Primary Explosives: Sensitive Initiating Materials
A primary explosive does its job by dying the moment anything touches it, and that hair-trigger sensitivity is exactly what the system is designed for.
Primary explosives are defined by their high sensitivity to mechanical shock, friction, electrostatic discharge, and heat. A small input of energy, often as little as a spark from an electrostatic discharge or a sharp blow from a firing pin, is sufficient to trigger detonation. This sensitivity is the property that makes them useful as initiating materials: they convert a small, controllable stimulus into a shock capable of initiating a less-sensitive secondary explosive.
Mercury fulminate (Hg(CNO)2) was the first widely used primary explosive in percussion caps, patented by Joshua Shaw in the US in 1814. It is now rarely used in new designs because mercury is an environmental hazard and lead-free alternatives perform comparably, but it appears in historical devices and in forensic case archives. Lead azide (Pb(N3)2) is the standard primary explosive in modern detonator caps and blasting caps across most of the world. It detonates readily on impact or when exposed to copper salts, which is why lead azide must not be allowed to contact copper or brass hardware (the resulting copper azide is even more sensitive). Lead styphnate (lead 2,4,6-trinitroresorcinate) is used as a sensitising agent in percussion primers for firearms cartridges; its function is to provide the initiating spark for the main primer charge of lead azide or similar compounds. Diazodinitrophenol (DDNP) is a secondary initiating explosive used in some detonators as an alternative to lead azide, particularly in jurisdictions moving toward lead-free compositions for environmental reasons.
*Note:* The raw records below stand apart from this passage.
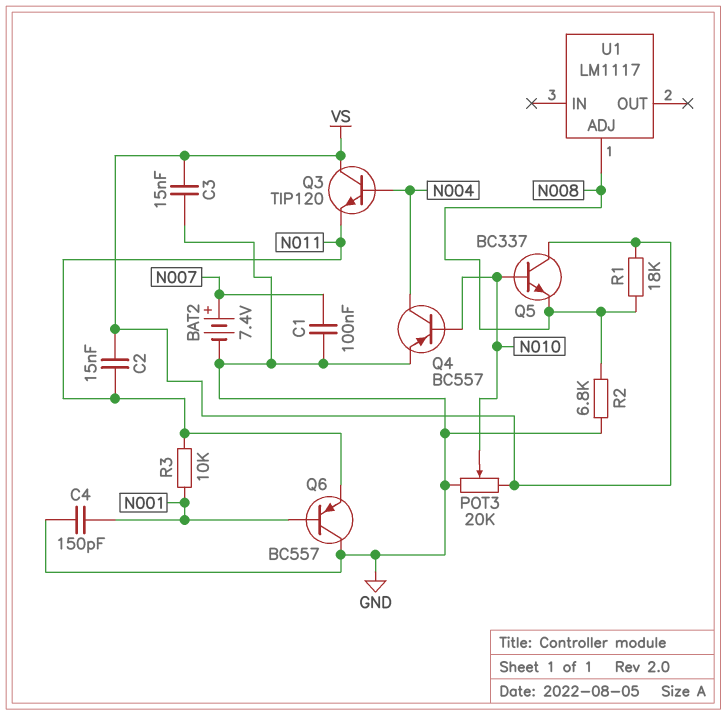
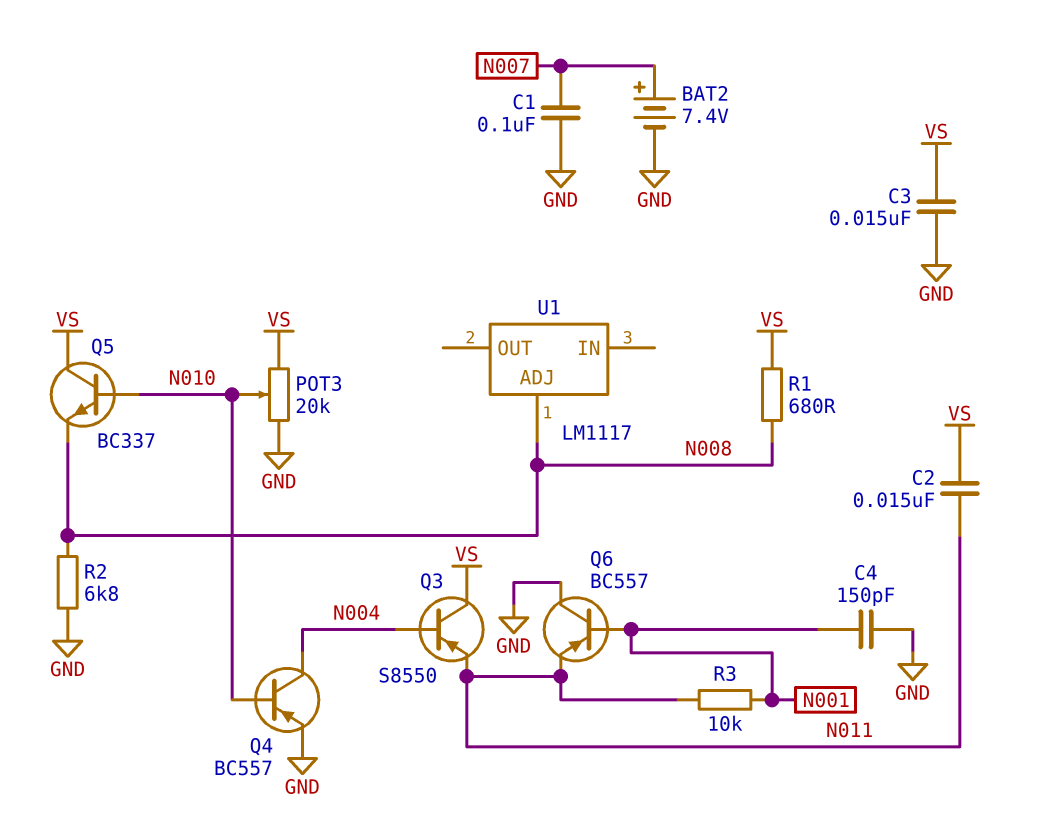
Q3: NPN TIP120 (B N004, C VS, E N011) -> PNP S8550 (B N004, C VS, E N011)
R1: 18k (N008, VS) -> 680 (N008, VS)

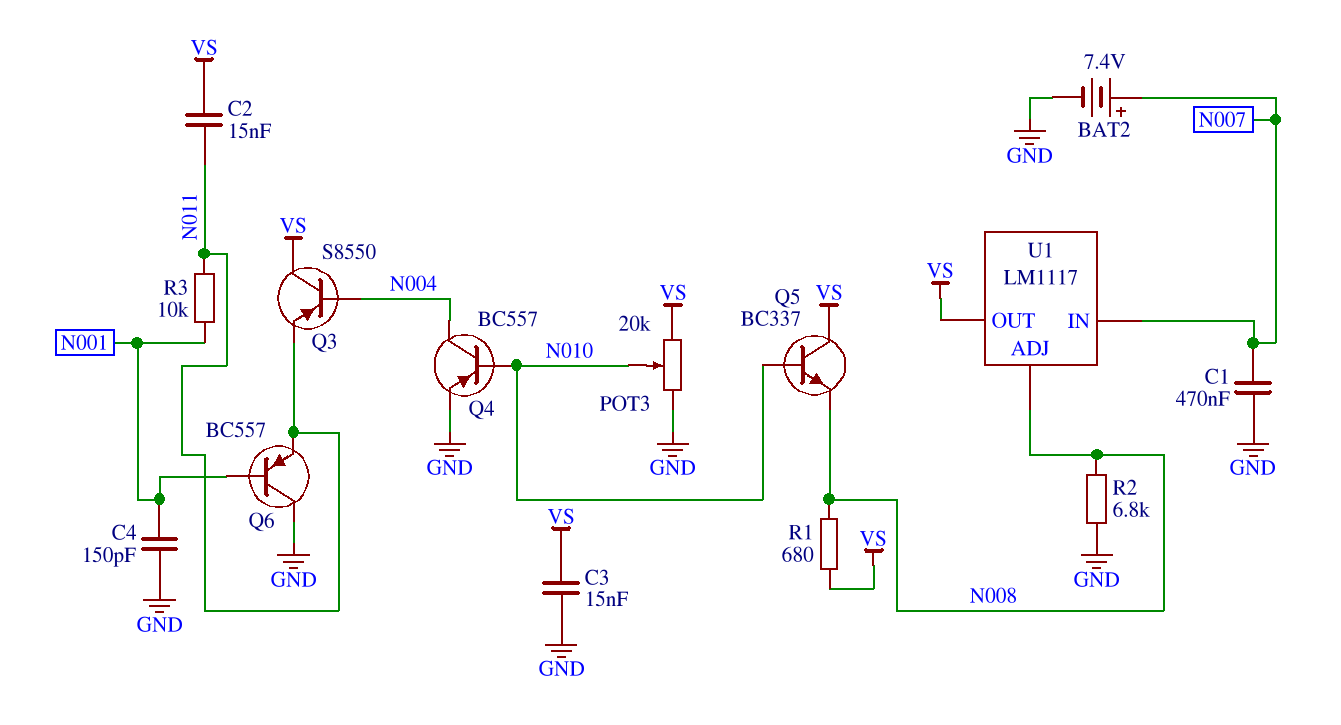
C1: 100nF (GND, N007) -> 470nF (GND, N007)
U1 pin IN: none -> N007
U1 pin OUT: none -> VS

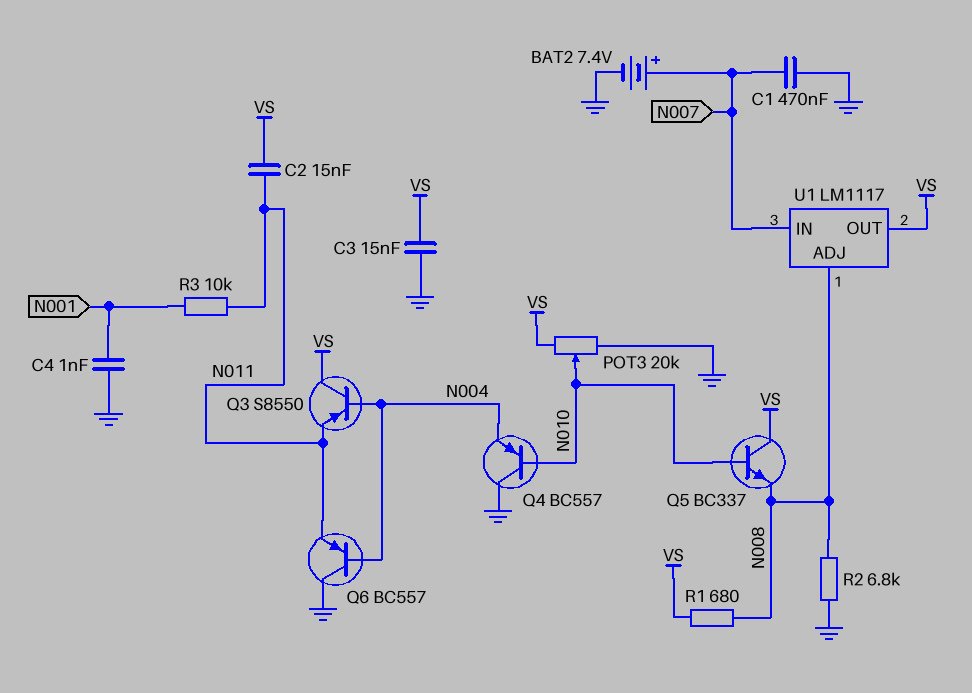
C4: 150pF (GND, N001) -> 1nF (GND, N001)
Q4: PNP BC557 (B N010, C N004, E GND) -> PNP BC557 (B N010, C GND, E N004)
Q6: PNP BC557 (B N001, C GND, E N011) -> PNP BC557 (B N004, C GND, E N011)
The handling and regulatory treatment of primary explosives is the most restrictive tier in every explosives regime. In the United States, ATF classification places primary explosives under Class A requirements with additional licensing controls. In India, Schedule I of the Explosives Rules 2008 lists initiating explosives separately from propellants and high explosives. The UK's Explosives Regulations 2014 (implementing EU Directive 2014/28/EU on the harmonisation of laws relating to the making available on the market and supervision of explosives for civil uses) require that primary explosives manufactured, imported, or stored carry CE marking and batch traceability documentation.